# Application of conservation of mechanical energy for projectile motion – problems and solutions

1. A kicked football leaves the ground at an angle θ = 30^{o }with the initial velocity of 10 m/s. Ball’s mass = 0.1 kg. Acceleration due to gravity is 10 m/s^{2}. Determine (a) The gravitational potential energy at the highest point (b) The highest point or the maximum height

__Known :__

Mass (m) = 0.1 kg

The initial velocity (v_{o}) = 10 m/s

Angle = 30^{o}

Acceleration due to gravity (g) = 10 m/s^{2}

__Solution :__

**(a) The gravitational potential energy**

Calculate the horizontal component (v_{ox}) and the vertical component (v_{oy}) of initial velocity.

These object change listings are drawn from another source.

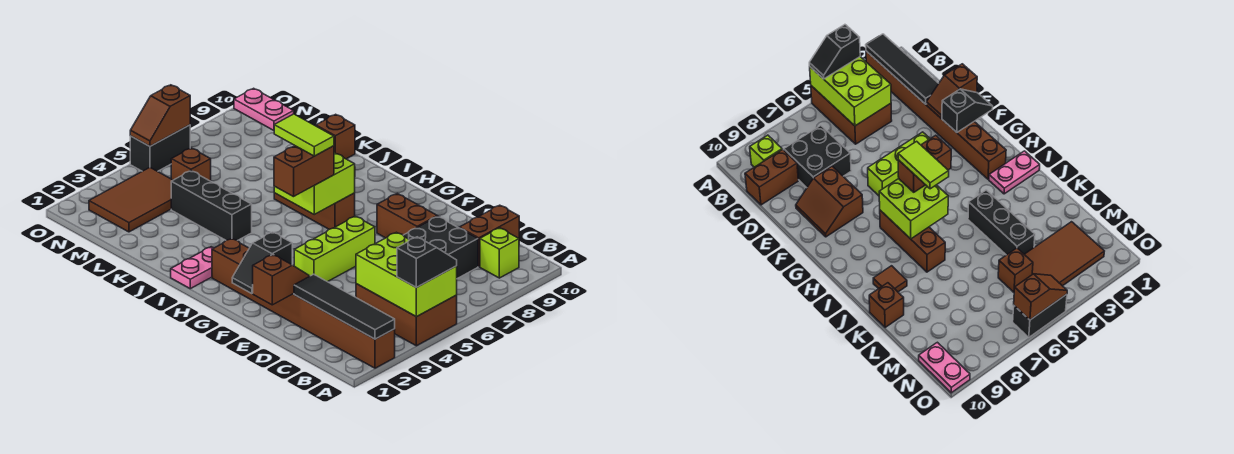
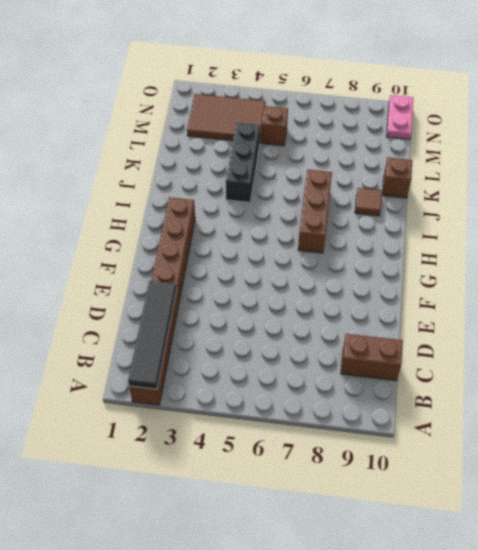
none -> brown brick A4:C5 level 1
none -> lime brick B9 level 1
none -> black brick C7:D8 level 1

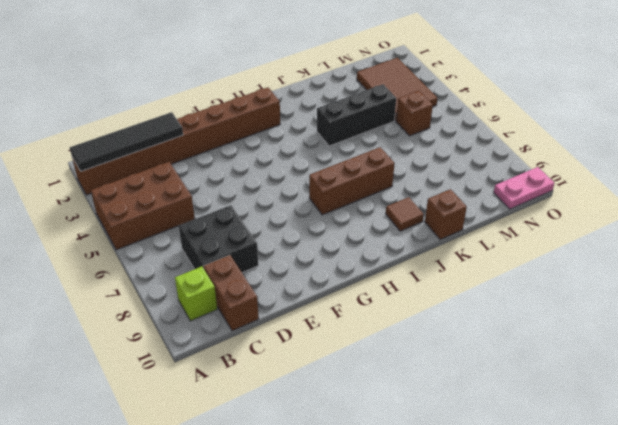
none -> brown slope E8:F9 level 1 top 8
none -> lime brick F4:F6 level 1
none -> pink plate I1:I2 level 1

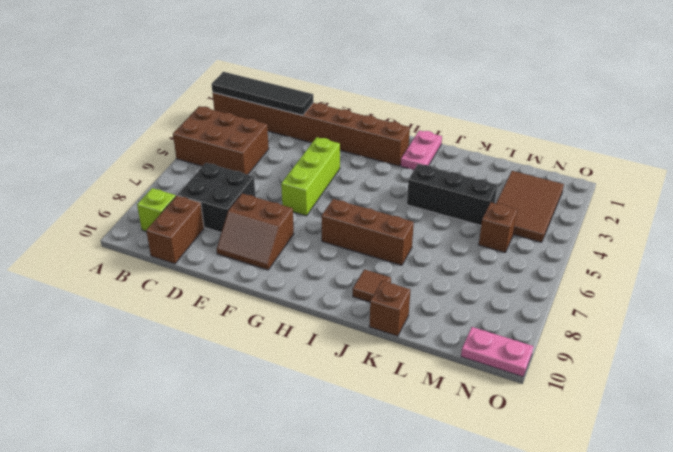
none -> black brick O5:O6 level 1
none -> lime brick A4:C5 level 2
none -> brown slope E1:E2 level 2 top 1

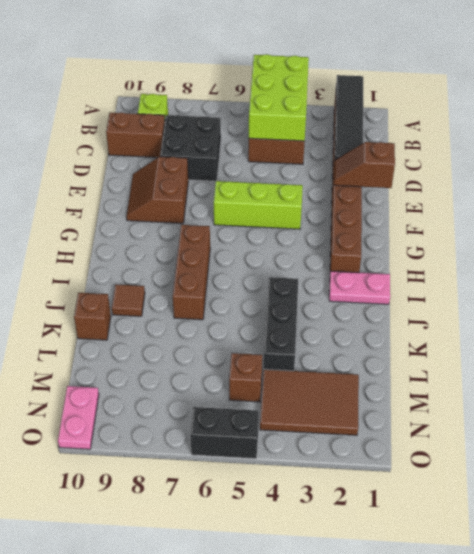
none -> black slope F1:F2 level 2 top 2
none -> lime brick H6:I7 level 2
none -> brown slope O5:O6 level 2 top 6

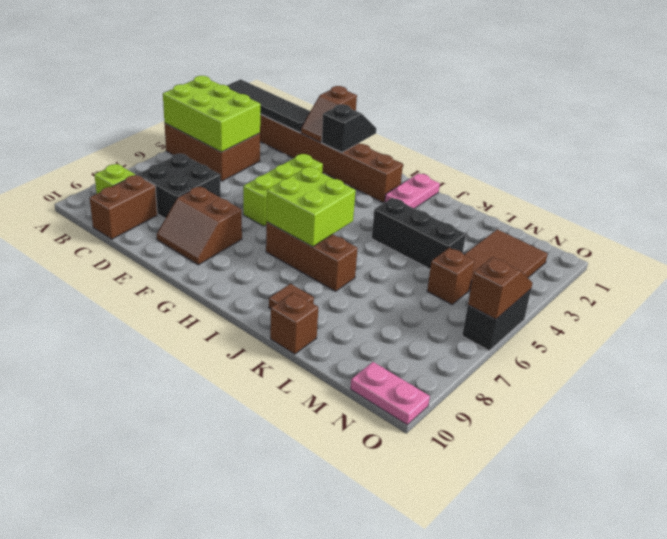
none -> black slope A4:A5 level 3 top 4
none -> brown brick H5:H6 level 3
none -> lime tile H6:I6 level 4

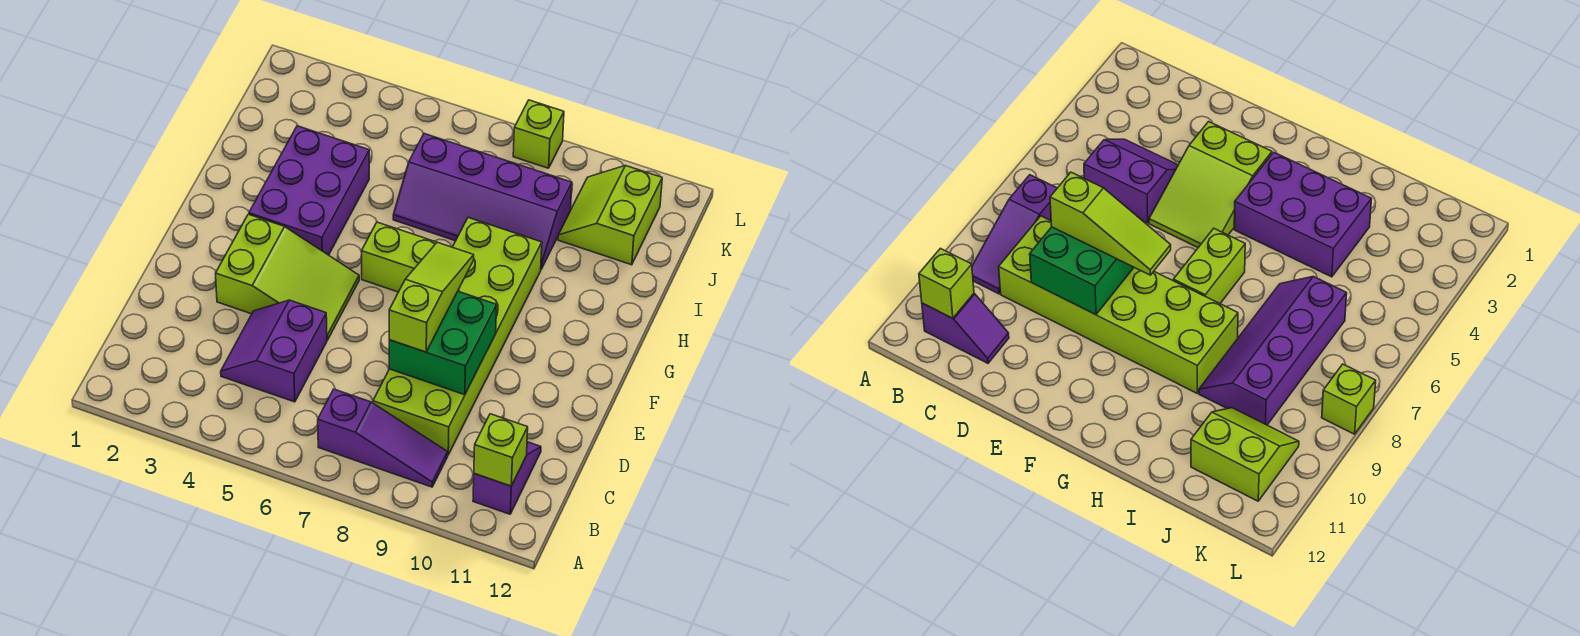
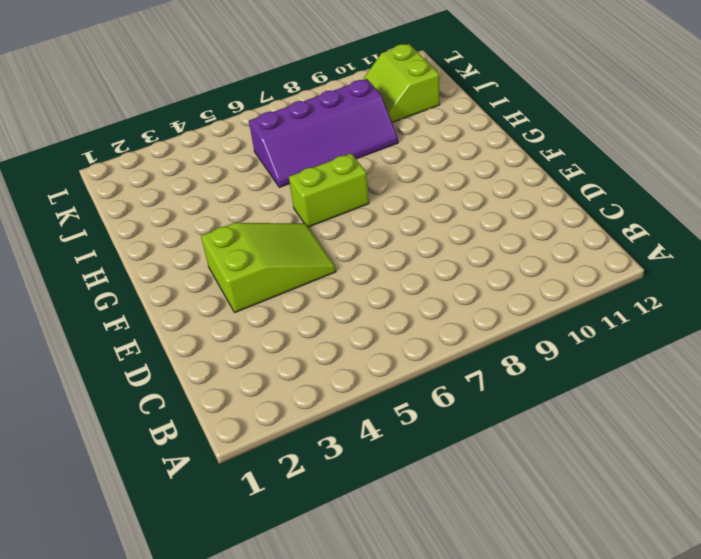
none -> purple slope B7:B9 level 1 top 7
none -> purple slope B11:C11 level 1 top B
none -> purple slope C4:D5 level 1 top 5

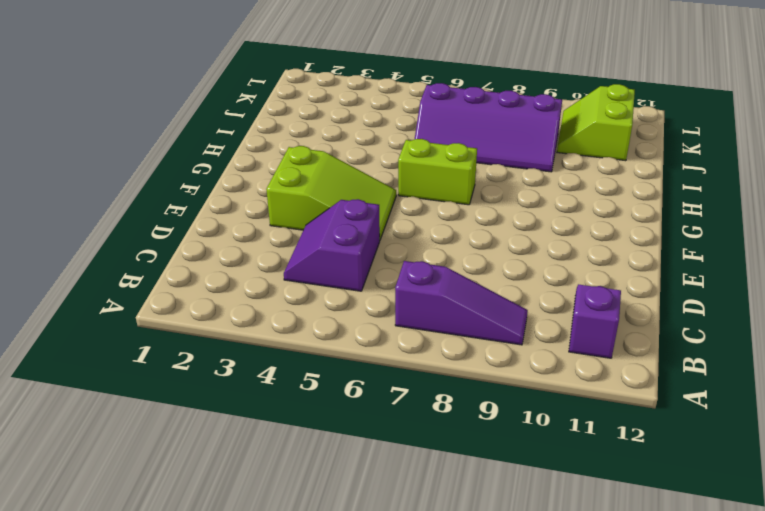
none -> lime brick C8:H9 level 1
none -> purple brick G3:I4 level 1
none -> lime brick L8 level 1

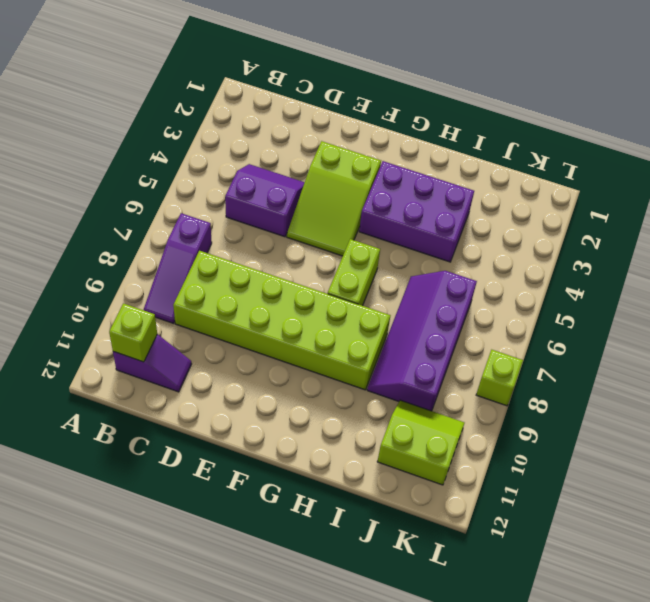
none -> green brick D8:E9 level 2
none -> lime slope D8:F8 level 3 top D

v_{ox }= v_{o} cos θ = (10)(cos 30^{o}) = (10)(0.5√3) = 5√3 m/s

v_{oy }= v_{o} sin θ = (10)(sin 30^{o}) = (10)(0.5) = 5 m/s

**The initial mechanical energy**

The initial mechanical energy (ME_{o}) = kinetic energy (KE)

ME_{o }= KE = ½ m v_{o}^{2} = ½ (0.1)(10)^{2} = ½ (0.1)(100) = ½ (10) = 5 Joule

**The final mechanical energy**

Kinetic energy at the highest point :

KE = ½ m v_{ox}^{2} = ½ (0.1)(5√3)^{2 }= ½ (0.1)((25)(3)) = ½ (0.1)(75) = 3.75 Joule

**Principle of conservation of mechanical energy **

The initial mechanical energy (ME_{o}) = the final mechanical energy (ME_{t})

KE = PE + KE

5 = EP + 3.75

PE = 5 – 3.75 = 1.25 Joule

The gravitational potential energy at the highest point is 1.25 Joule.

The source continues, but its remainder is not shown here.